Trying Linux for the very first time - dual boot with Windows

jimobasa

New member
On my desktop computer, I have Windows 7 professional on one partition and a second completely empty partition on which I am thinking about installing Linux. Is there anything I should know about restarting my PC with the USB containing the Linux set up attached. Never done this before and I'm very nervous. What I do not want to do is screw up my Windows. The version of Linux is Mint 18 Cinnamon 64 Bit (my Windows is 64 Bit)
 

Tony1044

Prolific Poster
You can indeed do this - the instructions here: https://itsfoss.com/guide-install-linux-mint-16-dual-boot-windows/ relate to Mint 16 but it's the same process.

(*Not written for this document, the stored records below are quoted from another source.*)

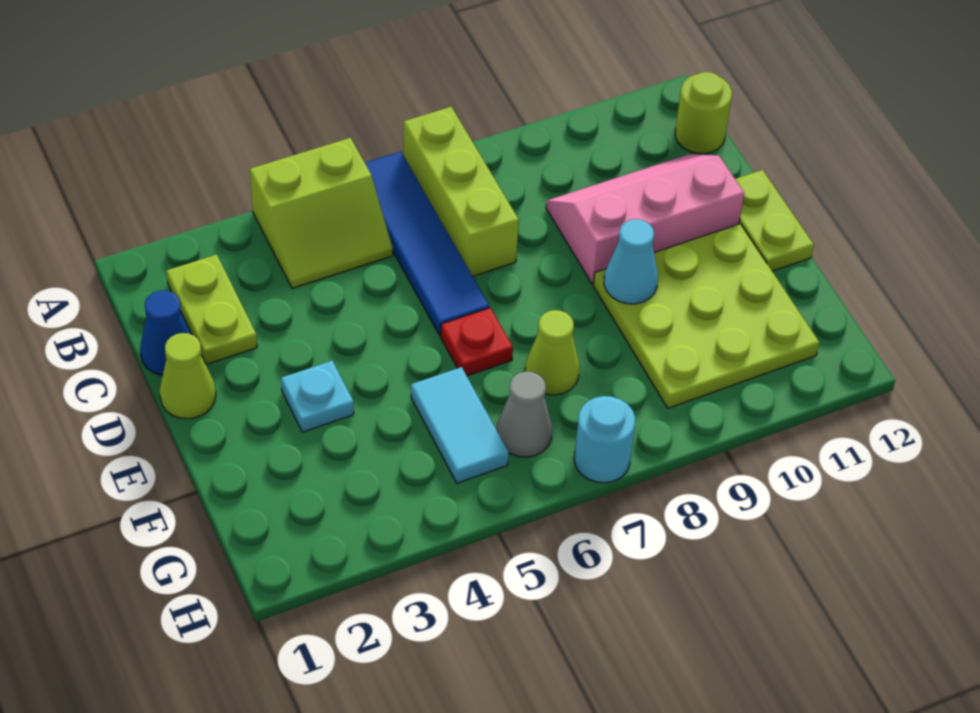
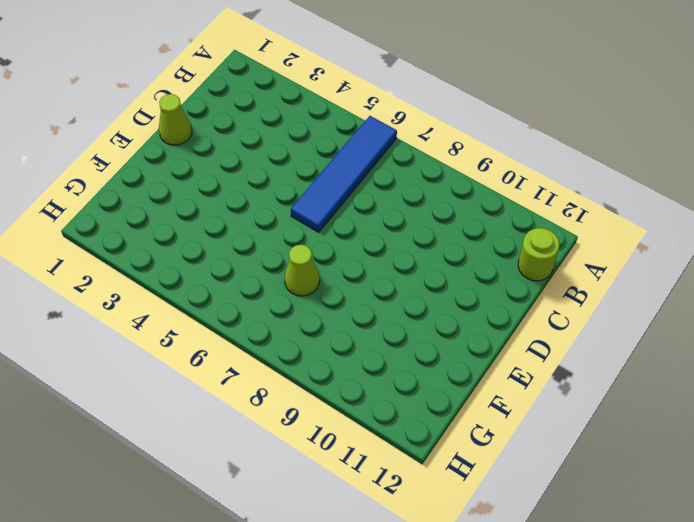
none -> lime slope A4:B5 level 1 top A
none -> lime brick A7:C7 level 1
none -> lime plate B2:C2 level 1

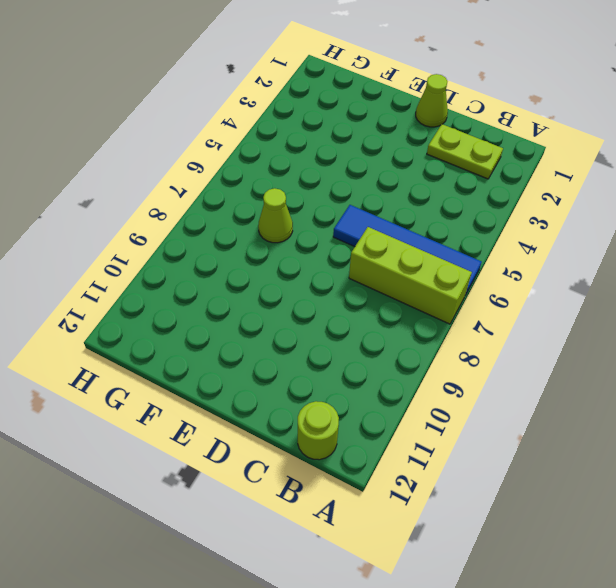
none -> lime slope A4:B5 level 1 top A
none -> blue cone C1 level 1
none -> pink slope C9:D11 level 1 top D

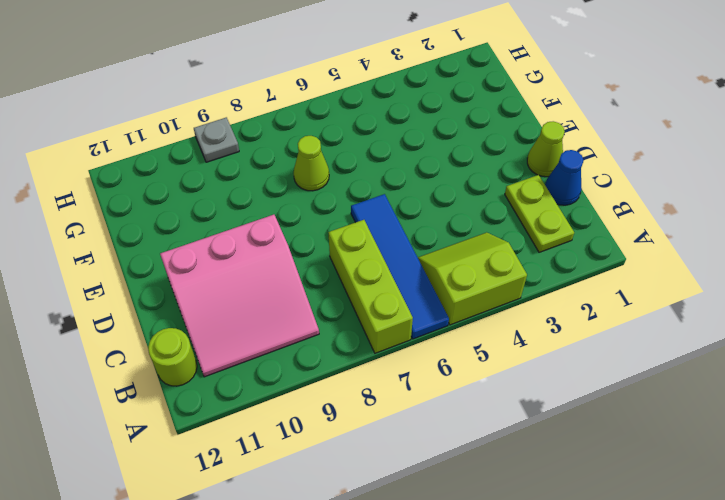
pink slope B9:D11 level 1 top D -> pink slope C9:D11 level 1 top D
grey plate H9 level 1 -> none
none -> lime plate D12:E12 level 1
none -> cyan plate E3 level 1
none -> red plate E6 level 1

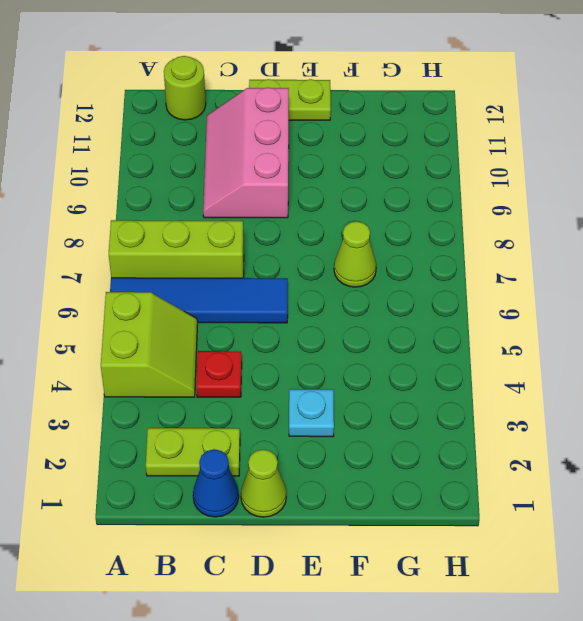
red plate C4 level 1 -> red plate E6 level 1
none -> lime plate E9:G11 level 1
none -> cyan tile F5:G5 level 1
none -> grey cone G6 level 1

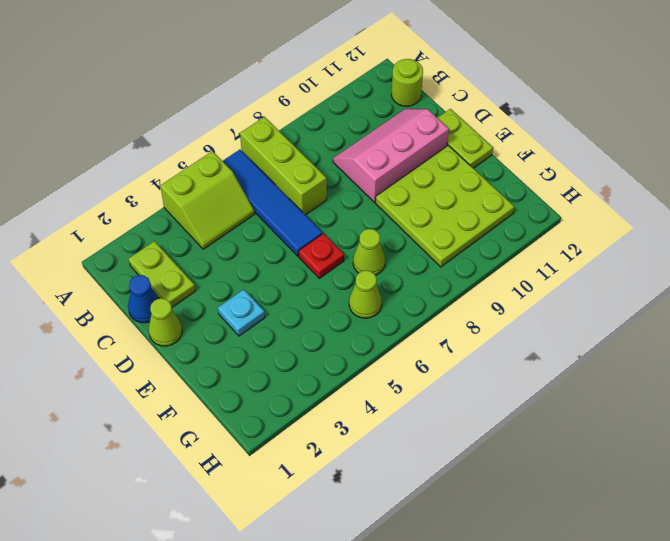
lime cone G6 level 1 -> grey cone G6 level 1
none -> cyan tile F5:G5 level 1
none -> cyan round brick H7 level 1
none -> cyan cone E9 level 2

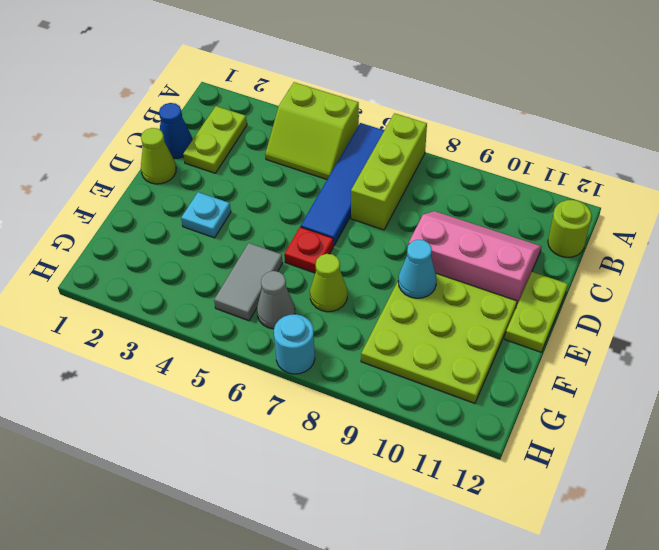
grey tile F5:G5 level 1 -> cyan tile F5:G5 level 1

However, if you're only trying it out for now, why not just boot into a Live CD/USB environment and give it a go? That way if you decide you don't get along with it, you haven't made any changes to your system.

Mint is a good distro for anyone coming from Windows, I find, but my personal preference is for CentOS
 

mishra

Rising Star
... or try VirtualBox solution. It's free, relatively easy to setup and no chances of messing things up.

While LiveCD is a great way to check things up... it is painfully slow, so bear that in mind.
 

Tony1044

Prolific Poster
Depends...I had a small SSD sitting around. Hooked it up via a USB 3.0 cradle and it flew.

Otherwise it is slow though, yeah.

I've had issues with VirtualBox and Linux - particularly Mint. Cinammon would simply stop with random memory crash errors. There were numerous bug reports open for it. Never saw them in Vmware Workstation, either.
 

mishra

Rising Star
I don't quite follow. Live CD is using your DVD drive to run from and that is what make it slow. Unless you had a Mint ISO image saved on your SSD and you booted from there? If so then yeah it would be much faster.

Going back to OP question. I would try to stay away from dual boot as much as possible if you are not 100% sure what you are doing. Chances are things go wrong and while it can be fixed it could take you loads of time. Either go with LiveCD option to test things out or go with virtualization as a more permanent solution.
 

Tony1044

Prolific Poster
I'd image the machine first, just to be safe.

The only thing you really need to be aware of is being dead sure to choose the correct partition.

Otherwise fixing boot problems is as easy as running BCDEDIT or booting to a Windows DVD and choosing repair.